The idea would be to foil the way the tumor uses IDO to evade the immune system and trick the immune system to think it is injured tissue after radiation or chemotherapy is applied, Johnson said.

“What we hope is true is that every cycle of chemotherapy and every dose of radiation should stimulate an immune response,” he said. “But without the immune therapy drug, the tumor has ways of suppressing those responses so even sometimes the same immune cells that could reject the tumor actually help it heal its wounds from the chemotherapy and radiation. The same cells can do both. It actually can proactively help to heal the wounds in the tumor and work against your chemotherapy and radiation. What we’re hoping is this type of immune therapy is going to reverse that paradigm and actually amplify the damage to the
tumor.”

They do not have outcome data, so how or if the therapy is helping is speculative. But Johnson said he gets positive feedback from the patients and families who have enrolled so far.

“A fairly universal sentiment among the families and the patients is that they are just generally feeling better, generally doing better,” he said. “They are able to go on vacations, be in school, spend time with their friends. They are able to have their birthday parties, sometimes birthdays they never expected to get to. These are things that really impact how they view the time they are able to spend with their families.”
Outside of the first month of the trial, they only have to come back to the hospital or to Augusta once a month to do lab work and get refills. That is important because more than half of the 16 or so children enrolled live out of state, Johnson said. Some of them are patients who were being treated at major cancer centers such as St. Jude Children’s Research Hospital and M.D. Anderson Cancer Center who exhausted options there or for whom this trial now became the best option.

“We’re part of the conversation with these larger centers, too,” Johnson said.

Madison had her first brain tumor removed at another prestigious center, The Children’s Hos­pi­tal of Philadelphia, two years ago and the family thought they had beat it when a new small tumor showed up in April in the same site as the first one, Melanie Davis said. Madison got surgery again at CHOP but her mother, an emergency room nurse with a science background, began researching clinical trial options.
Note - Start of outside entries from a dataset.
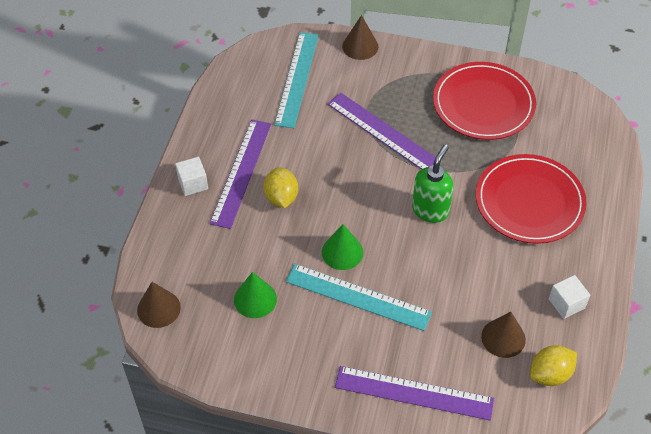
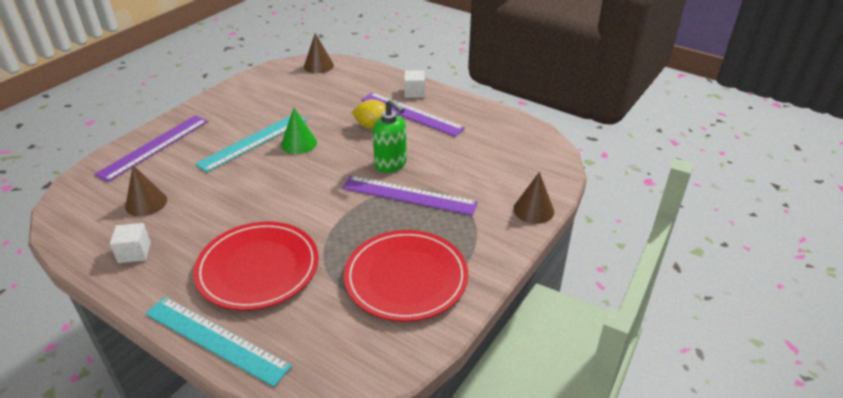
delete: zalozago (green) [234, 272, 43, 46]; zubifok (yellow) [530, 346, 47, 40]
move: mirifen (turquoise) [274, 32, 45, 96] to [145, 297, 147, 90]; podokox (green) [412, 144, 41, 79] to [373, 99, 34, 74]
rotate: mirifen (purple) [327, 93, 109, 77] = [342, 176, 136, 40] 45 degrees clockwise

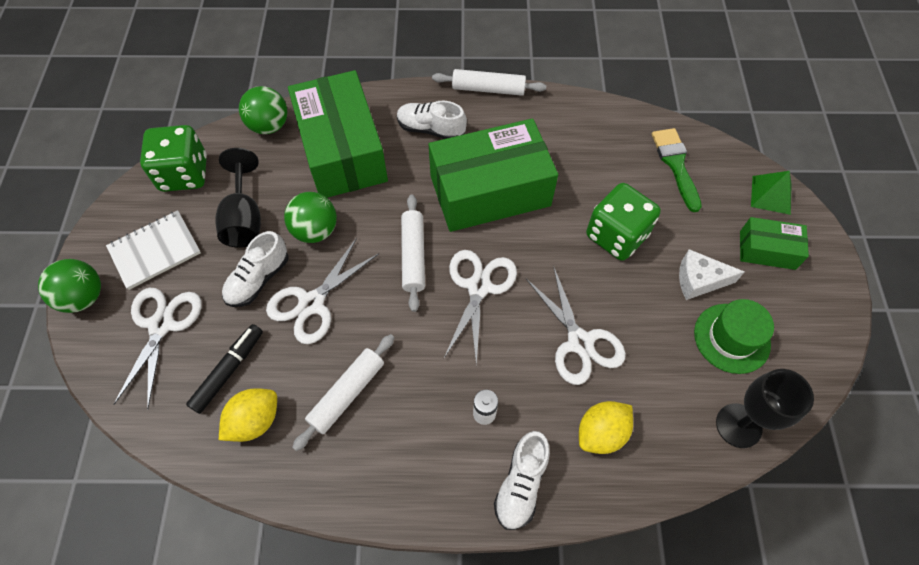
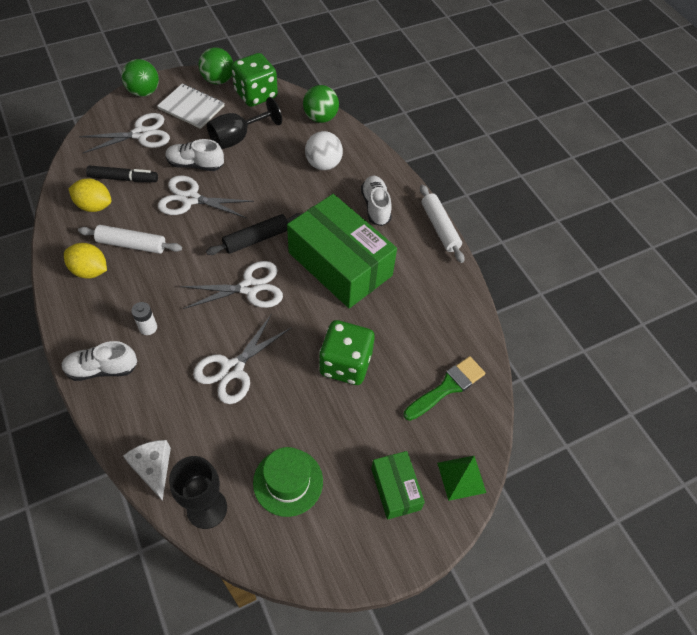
move: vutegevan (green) [284, 192, 53, 51] to [198, 47, 35, 38]; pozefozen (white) [679, 249, 65, 51] to [123, 440, 48, 61]; zubifok (yellow) [579, 401, 54, 53] to [64, 243, 43, 36]
replace: rosivox (green) [288, 70, 100, 128] to vutegevan (white) [305, 131, 38, 39]
recolor: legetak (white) [401, 195, 24, 117] to legetak (black) [206, 213, 96, 42]

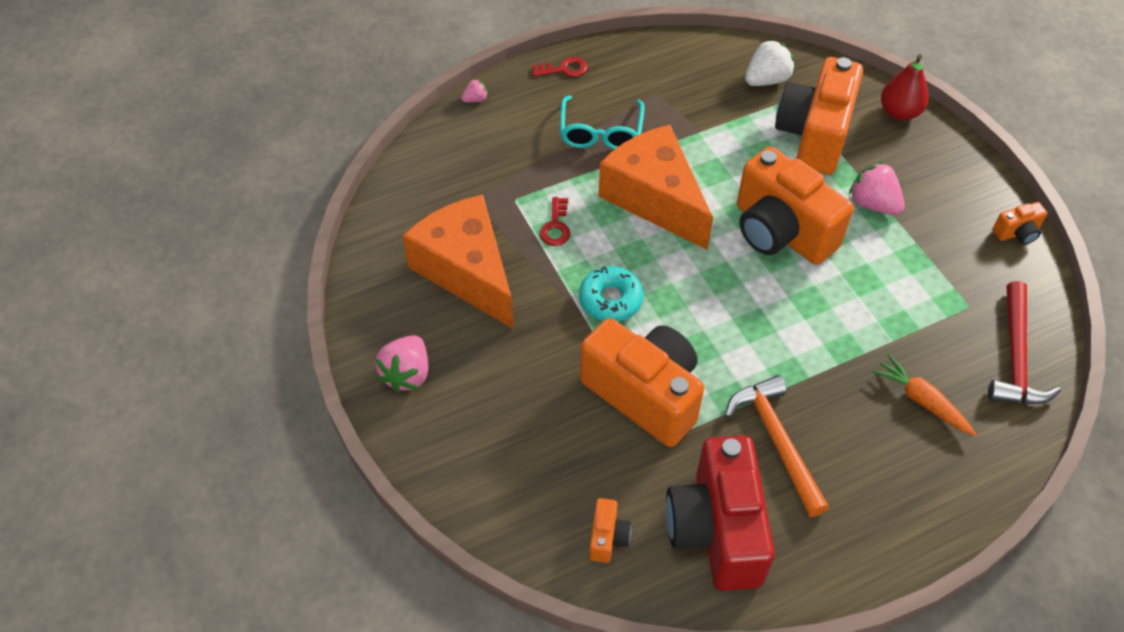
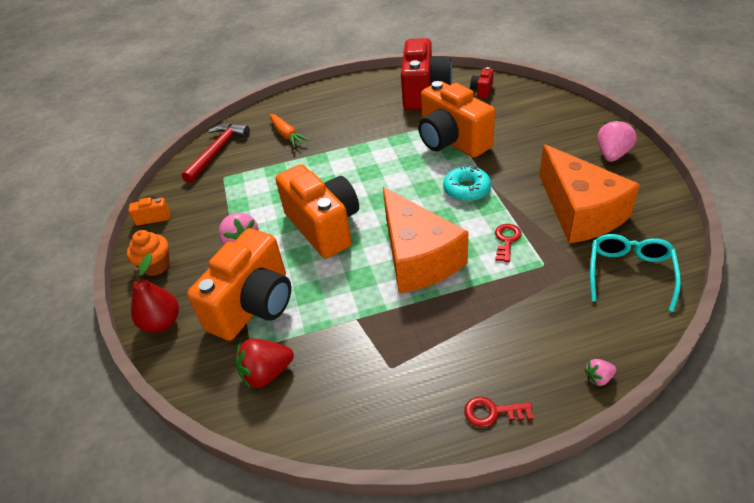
delete: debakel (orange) [725, 375, 104, 142]
insert: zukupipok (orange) [127, 230, 43, 46]
move: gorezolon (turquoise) [560, 95, 85, 55] to [590, 234, 91, 78]
recolor: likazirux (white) [745, 39, 50, 47] to likazirux (red) [236, 339, 58, 50]; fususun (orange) [589, 498, 42, 65] to fususun (red) [470, 67, 24, 31]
She initially passed over John­son’s trial because it is an early stage Phase 1 trial. But after hearing about it again from a friend whose sister’s charity donated to help the trial, she began to consider it again and was convinced after a long phone conversation with Johnson.

“As soon as I talked to him, in my heart I knew that was where we needed to be,” Davis said.

The family had ties to Augusta – Melanie’s husband, Ben, went to high school in Evans and his mother still lives there – but she never thought they would be going there for treatment. After doing more research, “I was very excited about the trial,” she said.

Madison got seven weeks of radiation therapy and the Indoximod beginning in July and started chemotherapy in September but now only has to return to Augusta once a month.

Madison is now doing “fantastic,” Davis said. “I tell people you never would even know she was sick.”

She feels good her daughter is getting immunotherapy, which is “the way cancer treatments are headed,” Davis said. “I feel that we are kind of on the front line of it. I’m grateful for that.”